多发性骨髓瘤是起源于浆细胞的恶性血液肿瘤，至今仍不可治愈。BCMA在骨髓瘤中特异性高表达，近年来以其为靶点的免疫治疗，尤其靶向BCAM的CRA-T细胞疗法在多发性骨髓瘤患者的临床试验中获得了良好的疗效，但也面临复发及长期预后不佳的问题。而BCMA在多发性骨髓瘤中的调控通路知之甚少，限制了与CAR-T免疫疗法进行联合治疗方案的设计。我们前期通过筛选发现特异性抑制MALT1可阻断BCMA活化NF-κB，并抑制骨髓瘤的增殖。本项目拟在前期工作基础上，敲除MALT1基因和利用MALT1抑制剂，结合APRIL外源刺激或BCMA过表达，从体外到体内，探索MALT1在BCMA/NF-κB级联信号中的作用机制，阐明MALT1在调控骨髓瘤进展中的作用。项目如期完成，将为BCMA作为免疫治疗靶点提供更充足理论依据，有望将MALT1引入骨髓瘤的临床靶向治疗，进一步增强BCMA靶向治疗多发性骨髓瘤的疗效。

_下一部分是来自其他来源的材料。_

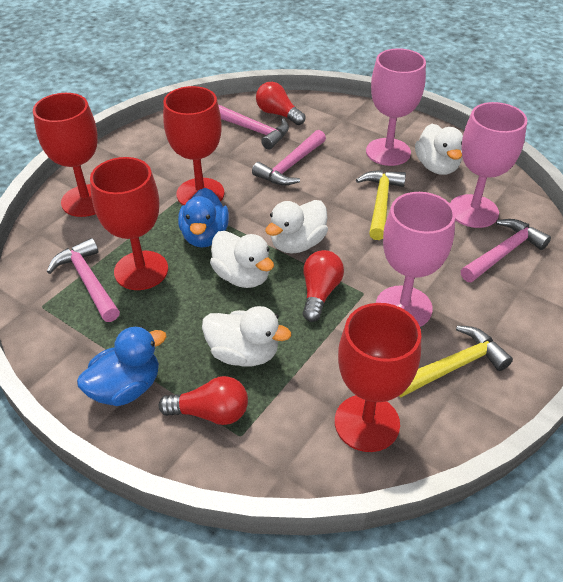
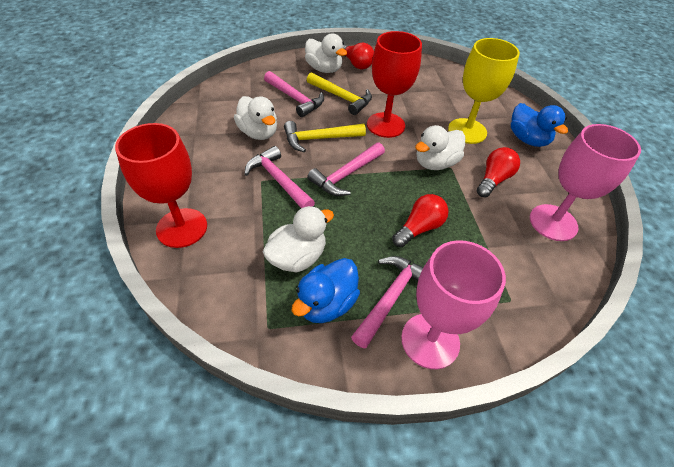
pink goblet: 3 -> 2
red goblet: 4 -> 2
yellow goblet: 0 -> 1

多发性骨髓瘤是起源于浆细胞的恶性血液肿瘤，随着Car-T等免疫疗法的发展，患者的生存率得到了极大的提高，但是仍是不可治愈的疾病。尤其是靶向BCMA的CAR-T细胞疗法，患者在获得良好疗效的同时，仍有部分患者面临复发及长期预后不佳的问题。我们的研究发现MALT1在BCMA诱导的NF-kB通路活化的过程中起到关键作用，特异性的敲低MALT1可有效的抑制骨髓瘤细胞的增殖，使用MALT1特异性抑制剂Mi-2可以显著的杀伤骨髓瘤细胞，并且体内实验进一步证实Mi-2可明显的延长荷瘤小鼠的生存期。在本项目的资助下我们发现m6A甲基化转移酶METTL3也参与调控多发性骨髓瘤NF-kB通路活化，促进肿瘤进展。具体内容概述如下：（1）相比较健康的PBMC细胞，MALT1在多发性骨髓瘤细胞中表达水平较高；（2）MALT1敲低后抑制多发性骨髓瘤细胞的增殖及克隆形成能力；（3）使用MALT1特性抑制剂Mi-2可以抑制骨髓瘤细胞增殖，诱导凋亡，抑制骨髓瘤细胞因子分泌及破骨细胞生成；（4）MALT1敲除延长小鼠的生存期；（5）MALT1活性被抑制时可降低P65的磷酸化水平及BCMA诱导的NF-kB通路的活化；（6）METTL3敲低可显著的抑制多发性骨髓瘤细胞增殖，克隆形成，诱导凋亡；（7）初步发现METTL3可以通过IkB介导p65磷酸化的水平。综上，通过本研究基本阐明了MALT1通过NF-kB通路介导多发性骨髓瘤增殖，另一方面本研究发现METTL3也参与多发性骨髓瘤细胞中NF-kB通路的活化。以上的研究为靶向NF-kB治疗多发性骨髓瘤提供更多的理论基础和新的治疗靶点。